Testing the implementation as originally described will be difficult because there is no specified action to take in the case of receiving unknown or otherwise malformed PACKETs. Assuming that we have details on how errors should be handled, the first step should be to produce a set of test vectors which should exercise the various aspects of the protocol that are actually specified:

  1. Known/unknown TYPE
  2. Unexpected TYPE (i.e. sending TYPE = 1 in a request)

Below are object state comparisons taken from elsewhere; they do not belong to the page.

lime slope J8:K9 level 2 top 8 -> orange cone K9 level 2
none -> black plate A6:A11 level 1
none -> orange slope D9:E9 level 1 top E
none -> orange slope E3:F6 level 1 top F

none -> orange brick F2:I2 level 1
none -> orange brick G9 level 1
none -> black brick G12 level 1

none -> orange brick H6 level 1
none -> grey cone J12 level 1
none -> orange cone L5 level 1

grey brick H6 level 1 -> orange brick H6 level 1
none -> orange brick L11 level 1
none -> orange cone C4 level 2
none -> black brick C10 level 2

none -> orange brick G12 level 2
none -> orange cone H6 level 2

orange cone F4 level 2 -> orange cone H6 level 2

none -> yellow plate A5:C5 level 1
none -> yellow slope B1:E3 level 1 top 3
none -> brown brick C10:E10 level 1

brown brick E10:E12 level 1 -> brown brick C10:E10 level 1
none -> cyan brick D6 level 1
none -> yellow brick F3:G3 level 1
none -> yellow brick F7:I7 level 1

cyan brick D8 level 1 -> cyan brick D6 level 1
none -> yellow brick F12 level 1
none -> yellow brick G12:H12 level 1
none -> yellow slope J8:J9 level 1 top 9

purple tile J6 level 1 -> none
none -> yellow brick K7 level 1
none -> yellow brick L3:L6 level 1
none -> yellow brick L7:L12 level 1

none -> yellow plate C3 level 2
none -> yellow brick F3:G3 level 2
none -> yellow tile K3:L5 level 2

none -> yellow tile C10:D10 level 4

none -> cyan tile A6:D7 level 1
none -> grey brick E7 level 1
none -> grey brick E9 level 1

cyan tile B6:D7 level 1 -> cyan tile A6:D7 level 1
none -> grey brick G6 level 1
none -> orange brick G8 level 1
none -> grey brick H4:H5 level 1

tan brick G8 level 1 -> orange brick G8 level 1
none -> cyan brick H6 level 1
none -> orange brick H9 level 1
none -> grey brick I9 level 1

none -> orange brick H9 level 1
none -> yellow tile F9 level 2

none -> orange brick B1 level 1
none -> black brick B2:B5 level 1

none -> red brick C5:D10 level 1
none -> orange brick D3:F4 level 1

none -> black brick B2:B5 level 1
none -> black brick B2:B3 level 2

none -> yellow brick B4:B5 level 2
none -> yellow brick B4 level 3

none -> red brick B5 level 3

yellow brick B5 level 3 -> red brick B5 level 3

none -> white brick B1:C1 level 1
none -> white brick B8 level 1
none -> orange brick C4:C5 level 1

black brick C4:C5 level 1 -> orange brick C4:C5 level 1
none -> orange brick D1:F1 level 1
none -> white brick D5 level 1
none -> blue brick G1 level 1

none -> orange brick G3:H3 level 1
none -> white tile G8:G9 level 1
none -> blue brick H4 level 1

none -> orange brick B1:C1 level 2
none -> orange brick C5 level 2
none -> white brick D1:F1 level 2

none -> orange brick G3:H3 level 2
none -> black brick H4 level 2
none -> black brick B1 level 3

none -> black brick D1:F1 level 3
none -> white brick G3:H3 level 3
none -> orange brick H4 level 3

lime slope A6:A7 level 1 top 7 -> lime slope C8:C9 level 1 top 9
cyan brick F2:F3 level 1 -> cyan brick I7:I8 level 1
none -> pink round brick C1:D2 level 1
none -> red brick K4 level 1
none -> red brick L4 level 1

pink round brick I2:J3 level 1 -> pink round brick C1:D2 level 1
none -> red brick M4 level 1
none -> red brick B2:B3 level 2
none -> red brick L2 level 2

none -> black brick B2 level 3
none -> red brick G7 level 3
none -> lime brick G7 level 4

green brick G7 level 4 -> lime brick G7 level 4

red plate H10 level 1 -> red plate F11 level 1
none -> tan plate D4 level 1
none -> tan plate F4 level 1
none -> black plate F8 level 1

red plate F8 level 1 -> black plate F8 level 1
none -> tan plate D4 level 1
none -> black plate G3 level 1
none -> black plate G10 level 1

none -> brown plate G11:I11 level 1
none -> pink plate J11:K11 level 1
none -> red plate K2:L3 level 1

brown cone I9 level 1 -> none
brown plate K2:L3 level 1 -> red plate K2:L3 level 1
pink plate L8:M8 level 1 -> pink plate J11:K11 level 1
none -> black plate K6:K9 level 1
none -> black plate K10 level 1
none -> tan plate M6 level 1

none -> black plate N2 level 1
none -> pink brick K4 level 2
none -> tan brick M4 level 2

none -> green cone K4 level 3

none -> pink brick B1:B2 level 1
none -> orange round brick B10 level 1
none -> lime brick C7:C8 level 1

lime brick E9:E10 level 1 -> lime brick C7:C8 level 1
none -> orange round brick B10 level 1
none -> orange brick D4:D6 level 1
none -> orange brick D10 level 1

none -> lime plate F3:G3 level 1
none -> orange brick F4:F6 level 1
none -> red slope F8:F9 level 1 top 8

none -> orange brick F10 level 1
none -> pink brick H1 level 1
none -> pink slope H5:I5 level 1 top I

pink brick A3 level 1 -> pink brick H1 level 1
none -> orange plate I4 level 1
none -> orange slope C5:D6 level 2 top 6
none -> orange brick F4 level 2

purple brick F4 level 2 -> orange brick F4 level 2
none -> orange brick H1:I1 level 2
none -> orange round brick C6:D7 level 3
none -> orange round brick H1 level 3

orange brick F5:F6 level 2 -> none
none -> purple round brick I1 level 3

  3. Known/unknown JSON-COMMAND
  4. Malformed JSON in JSON-COMMAND
  5. Good/bad SIGNATURE
  6. Message too long
  7. Message too short
  8. Malformed VARIABLE_INTEGER

If we are need to truly test "the spec as advertised" (above), then we would have no option except to omit error-generating tests and simply ensure that all valid messages pass. We would then program our client/server to avoid any potential attack vectors related to handling malformed messages, and hope for the best.